Die katholische Kirche hält dagegen bis heute an der Verbindlichkeit von Gelübden fest. Und das aus einer langen Tradition heraus. Bereits der heilige Benedikt von Nursia (480-547) kennt in seiner Regel die Gelübde der Ortsbeständigkeit, des klösterlichen Lebenswandels (conversatio morum) und des Gehorsams, die jeder Bruder nach der einjährigen Probezeit (Noviziat) vor der Gemeinschaft ablegt.

Benedikts Regeln als Richtschnur

Die Regel Benedikts durchwirkte die westliche Gesellschaft bis ins hohe Mittelalter hinein und war in dieser Zeit fast alleinige Richtschnur als Mönch oder als Nonne zu leben. Erst im ausgehenden 11. Jahrhundert entstehen neben den etablierten Klöstern, die nach der Benediktsregel leben (Benediktiner) neue Orden, die ihre Motivation aber aus der ursprünglichen Rückbesinnung auf die Strenge der Regel beziehen. Die ersten Zisterzienser etwa betonen in ihren frühen Ordensdokumenten, der Grund aus den angestammten Klöstern wegzuziehen sei, dass man die Regel Benedikts wieder in ihrer "ursprünglichen Reinheit" leben wolle.

Die Rückbesinnung ist das Startsignal einer einzigartigen Erneuerungsbewegung, die das klösterliche Leben im 13. Jahrhundert auch weiter differenziert: neue Klöster und Orden wachsen wie Pilze aus dem Boden: die Karthäuser, die Prämonstratenser, die Karmeliten entstehen, später kommen dann Franziskaner und Dominikaner dazu.

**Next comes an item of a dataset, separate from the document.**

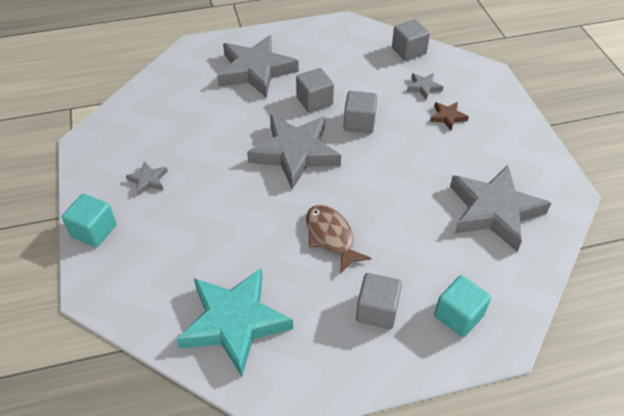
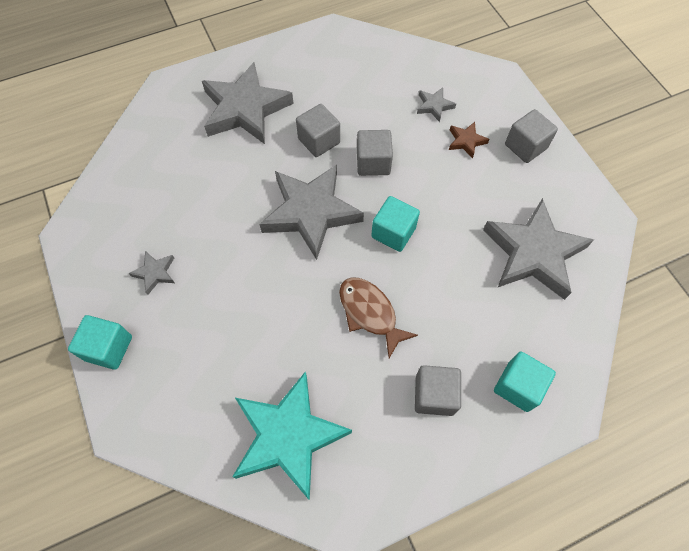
camera: 10 degrees left, 15 degrees up
(366, 178) = (393, 232): none -> turquoise cube
(409, 51) = (409, 59): grey cube -> grey cube (525, 146)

Mit der Erneuerung zergliedert sich auch der Schwerpunkt der Gelübde: steht für die einen etwa die sexuelle Enthaltsamkeit im Vordergrund, legen die anderen ihr Hauptaugenmerk auf die Armut und leben allein vom Betteln (Franziskaner).

Heuchlerische Lebensweise

Zur Zeit Luthers im 16. Jahrhundert war die Vorreiterrolle und Erneuerungsbewegung des christlichen Ordensleben allerdings längst vorüber, im Gegenteil versuchten viele Klöster zumeist ihre Pfründe zu sichern, und schreckten auch vor heuchlerischer Lebensweise nicht zurück. All das verleidete dem Augustinermönch Luther die Lebensweise so sehr, dass er den ganzen Ordensstand ablehnte. Bald darauf heiratete er die Zisterzienserin Katharina von Bora. Nach Luther erwuchs das Ordensleben aus dem menschlichen Bedürfnis, Gott gegenüber eine Sicherheit vorweisen zu wollen. Nach dem Motto: ich kann ja durch meine Gelübde Gott etwas bieten.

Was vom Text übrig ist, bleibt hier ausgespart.